谢扬被人引进来时,台上正弹奏着李斯特的【Mariotte】。
天花板上悬挂着八瓣水滴形的水晶灯,灯影交错落在演奏者的身旁,忽明忽暗。
演奏者是一位女子,着一席绣着金线的墨绿色暗花旗袍,发型是当季流行的手推波纹,十指纤长,指尖圆润秀气似初霞,铺陈在黑白琴键上如指尖舞蹈。

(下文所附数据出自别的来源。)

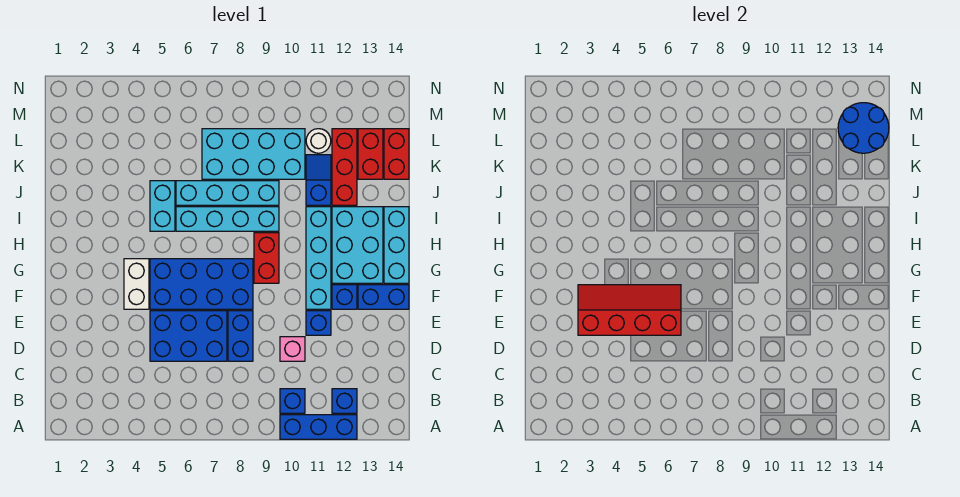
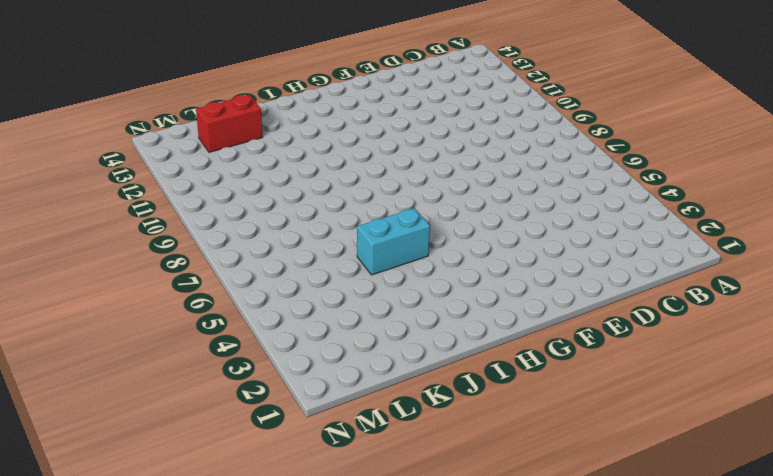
none -> blue brick A10:A12 level 1
none -> blue brick B10 level 1
none -> blue brick B12 level 1

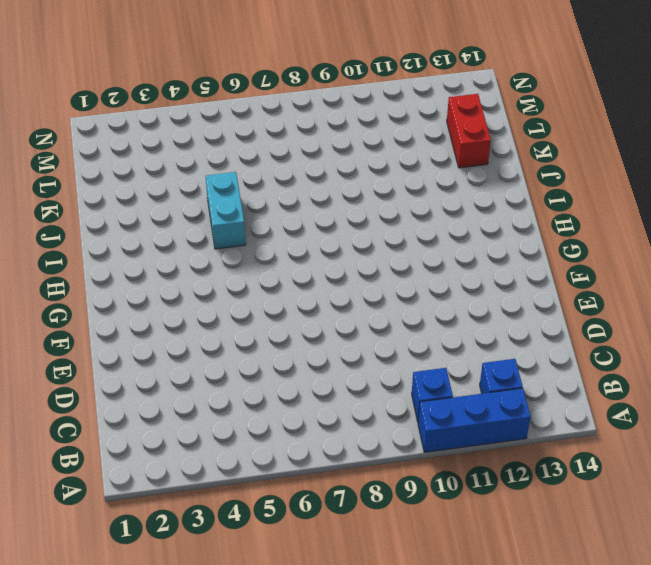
none -> blue brick D5:E7 level 1
none -> blue brick D8:E8 level 1
none -> pink brick D10 level 1

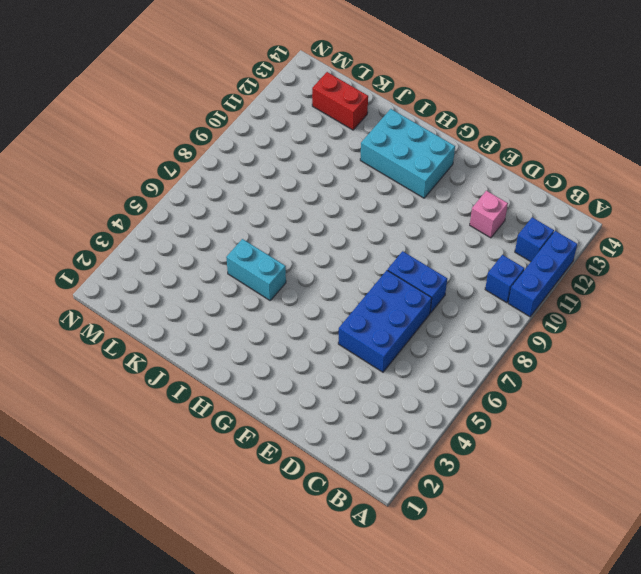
pink brick D12 level 1 -> pink brick D10 level 1
none -> blue brick E11 level 1
none -> white brick F4:G4 level 1
none -> blue brick F5:G8 level 1

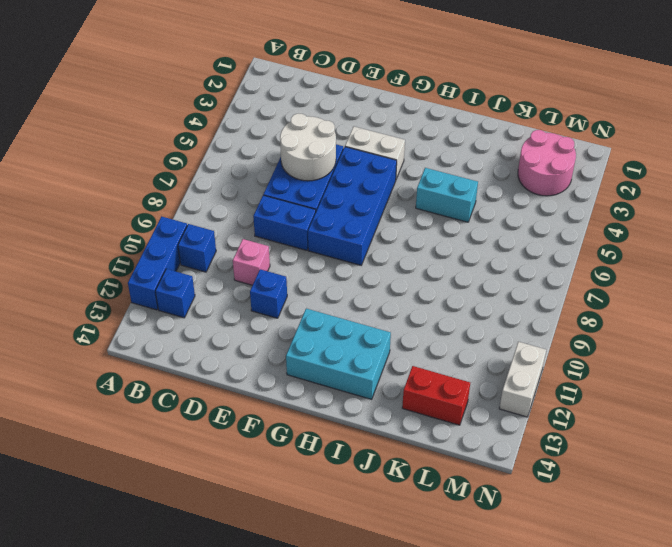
white round brick D5:E6 level 2 -> red slope E3:F6 level 2 top E
pink round brick L2:M3 level 1 -> none
white brick N11:N12 level 1 -> none
none -> cyan brick F11:I11 level 1
none -> blue brick F12 level 1
none -> blue brick F13:F14 level 1

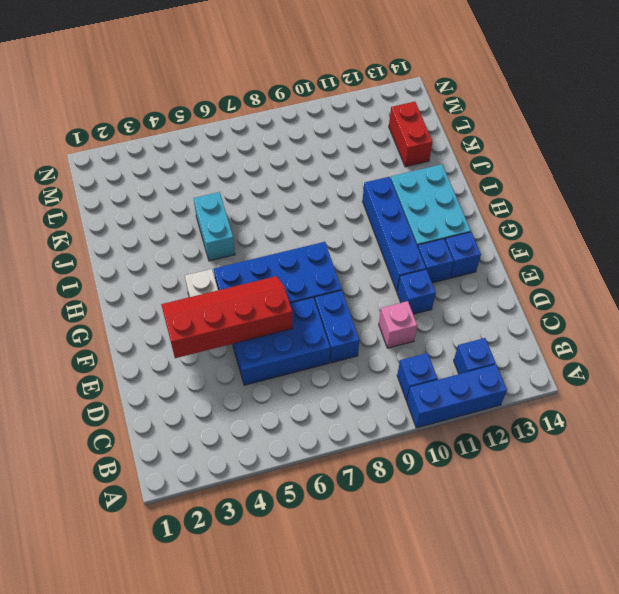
blue brick F11:I11 level 1 -> cyan brick F11:I11 level 1
blue brick F13 level 1 -> blue brick F13:F14 level 1
none -> red brick G9:H9 level 1
none -> cyan brick G14:I14 level 1
none -> cyan brick I6:I9 level 1

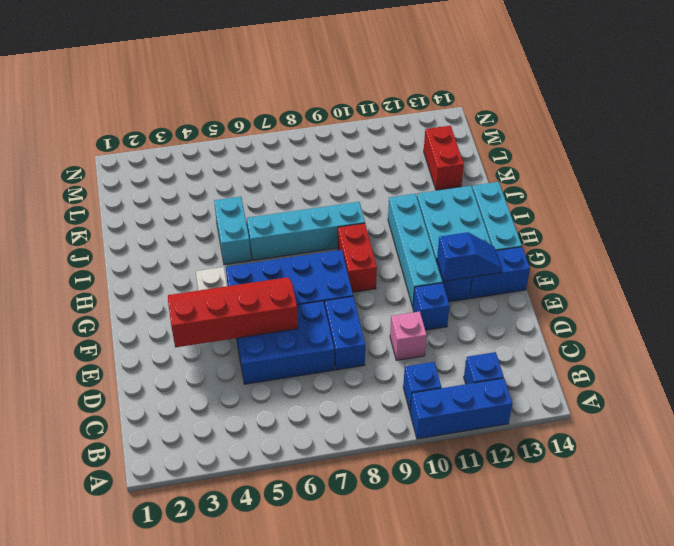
blue slope F12:F13 level 2 top 12 -> blue slope J11:K11 level 1 top J
none -> cyan brick J6:J9 level 1
none -> red brick J12:L12 level 1
none -> cyan brick K7:L10 level 1

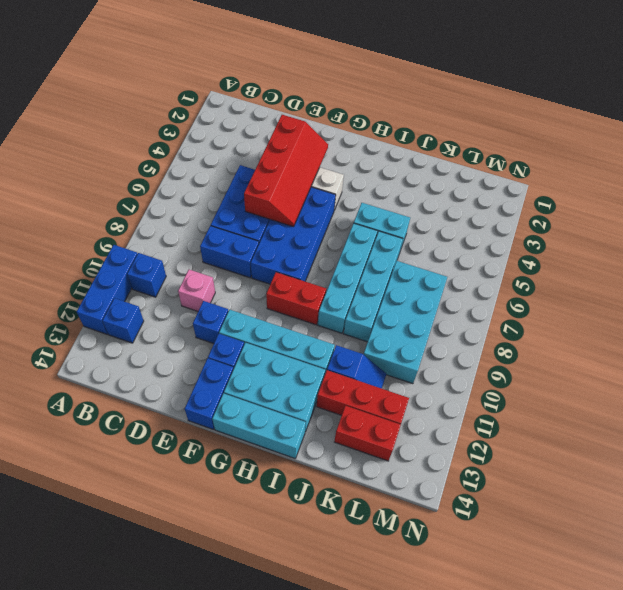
none -> red brick K14:L14 level 1
none -> white round brick L11 level 1
none -> blue round brick L13:M14 level 2

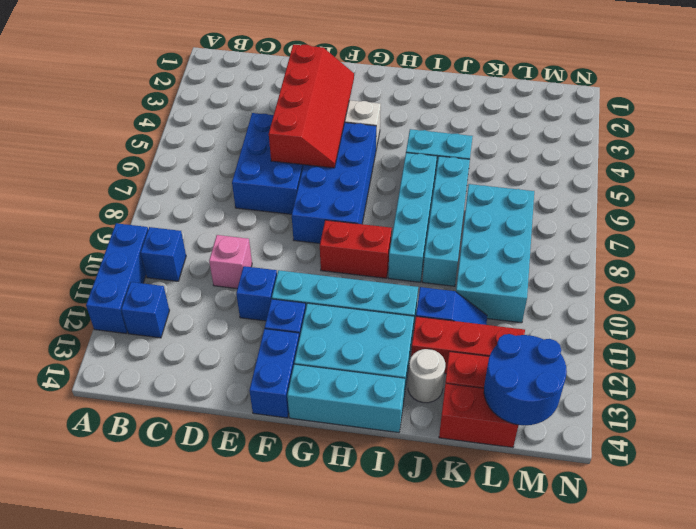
white round brick J13 level 1 -> white round brick L11 level 1
none -> blue brick D8:E8 level 1

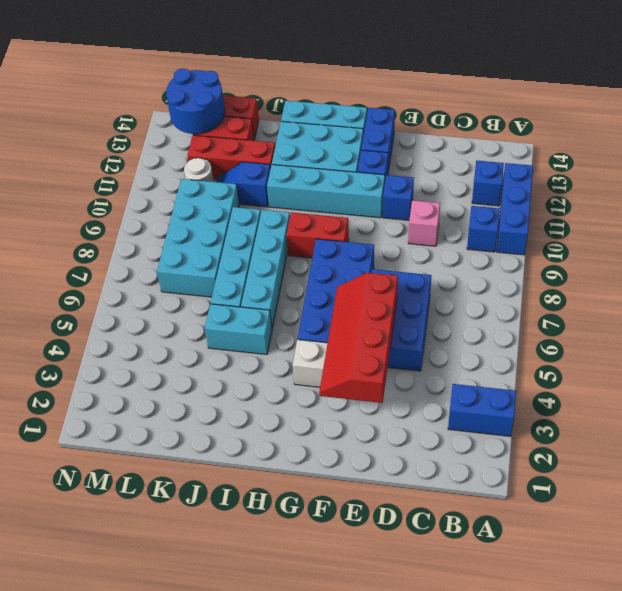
blue brick A3:B3 level 1 -> blue brick D8:E8 level 1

若说这南宁成最有权势是一门双将的谢总督家,那么具有名望的便是书香世家沈氏了。
沈府满门清贵,家学渊源,是延绵了几百年的世家望族。未曾接到沈府的请柬,便作不得所谓的一流名门,这几乎成了满南宁的共识。
而琴座上正是沈家颇有才名沈家二小姐沈眉。
沈眉此人想来美的明白,也高傲的明白,不想搭理的人便连一个眼神欠奉。但尽管高傲,众人却不忍苛责。
是曾经。
也是曾经。
沈府后院就一棵树,那是沈眉小时候亲手种下的树,树梢挂着笼子,住着不知从哪寻的鸟,麻雀般大小,青蓝色尾羽漂亮极了,鸟儿在笼子里圤棱着,啄一口食,啄一口水。
后来鸟儿被租界巡督的小儿子用石子打死了。
沈眉没吭声,却再也没有养过鸟。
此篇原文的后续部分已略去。